Former Mossad director Danny Yatom called for increased drilling in the Leviathan and Tamar gas fields, in response to the attack on the Israel-Egypt gas pipeline.
"This is a problem that we will probably have for a long time," Yatom told Army Radio. "In order to deal with it, we need to accelerate the gas supply from Tamar and Leviathan so that the gas from these reserves can reach power plants more quickly and decrease our reliance on Egyptian gas."
National Infrastructure Minister Uzi Landau told Army Radio that he does not expect any electricity problems.
"In the coming days, we will use gas that remains in the pipeline, but the Electric Corporation must find an immediate solution to the problem," Landau said.
Israel Electric Corporation announced that it is prepared to continue supplying electricity and will use alternative fuel sources in cooperation with the Environmental Protection Ministry.
Last month, six gunmen in Sinai targeted the pipeline, overpowering a guard and planting an explosive device before fleeing.
The explosive device failed to detonate and was eventually defused by soldiers at the gas terminal in the village of el-Sabil near el-Arish.
In March, the Egyptian army deployed hundreds of additional soldiers to the northern Sinai Peninsula to guard the pipeline.
An Israeli defense official said Jerusalem had agreed to the deployment, which followed a February 5 explosion at a gas terminal in the area that disrupted the flow of gas to Israel and Jordan. Security officials said a bomb had caused the blast at the el- Arish terminal, while Egypt’s natural gas company said it had been caused by a gas leak.
The flow of natural gas from Egypt to Israel and Jordan was cut off until March 16 as a result of the blast. Israel gets 40 percent of its natural gas from Egypt, a deal built on their landmark 1979 peace accord.

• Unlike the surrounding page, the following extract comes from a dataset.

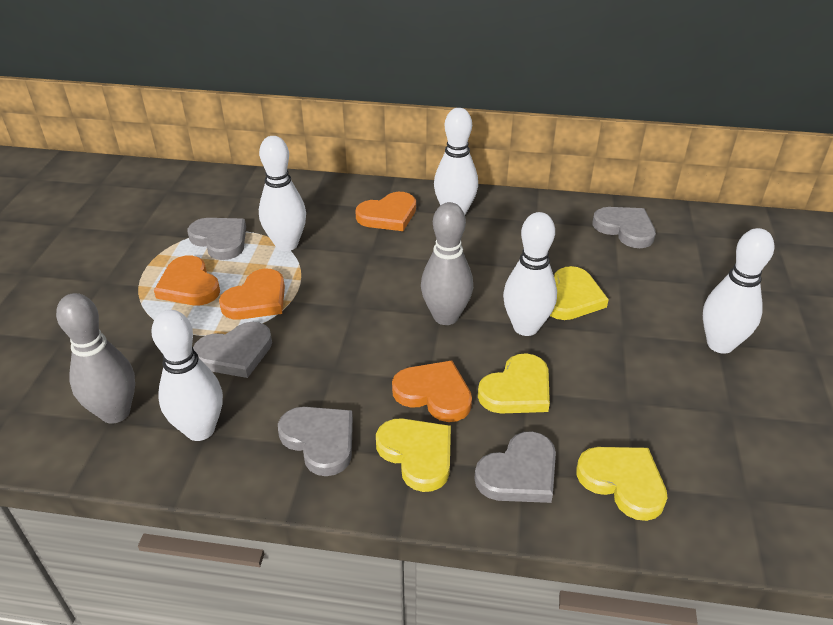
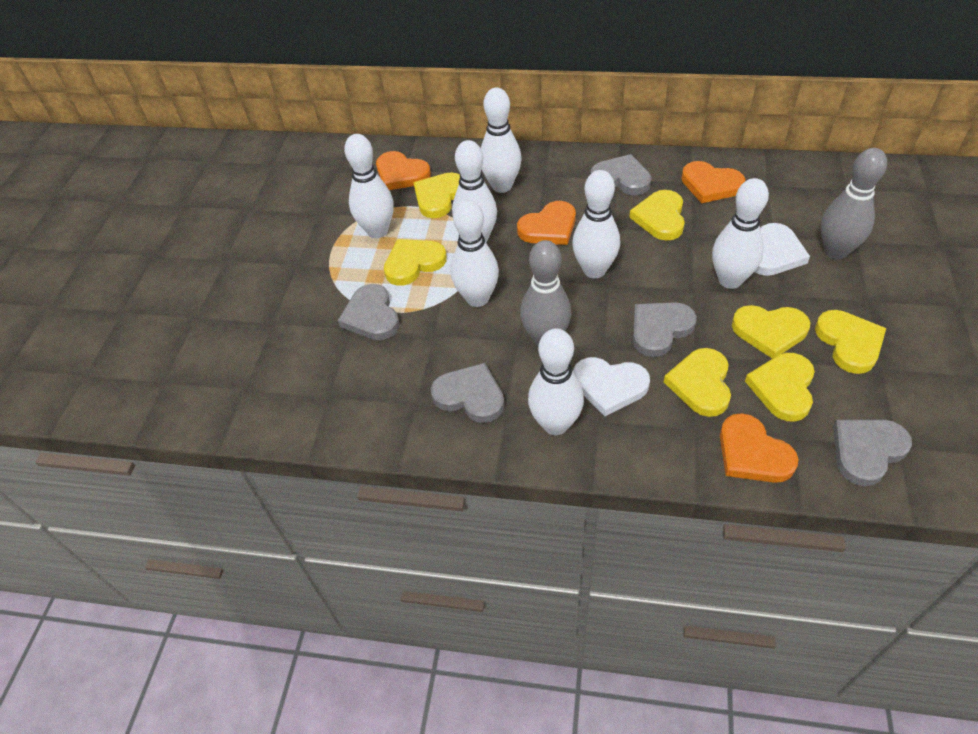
white bowling pin: 5 -> 7
white heart: 0 -> 2
yellow heart: 4 -> 7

On Saturday, Egypt's public prosecutor ordered former Energy Minister Sameh Fahmy and six other officials to stand trial on charges of squandering public funds related to the natural gas deal with Israel.
The decision, part of a probe on graft during the 30-year-rule of Mubarak, said the deal in question caused Egypt losses worth more than $714 million and enabled a local businessman to make financial profits.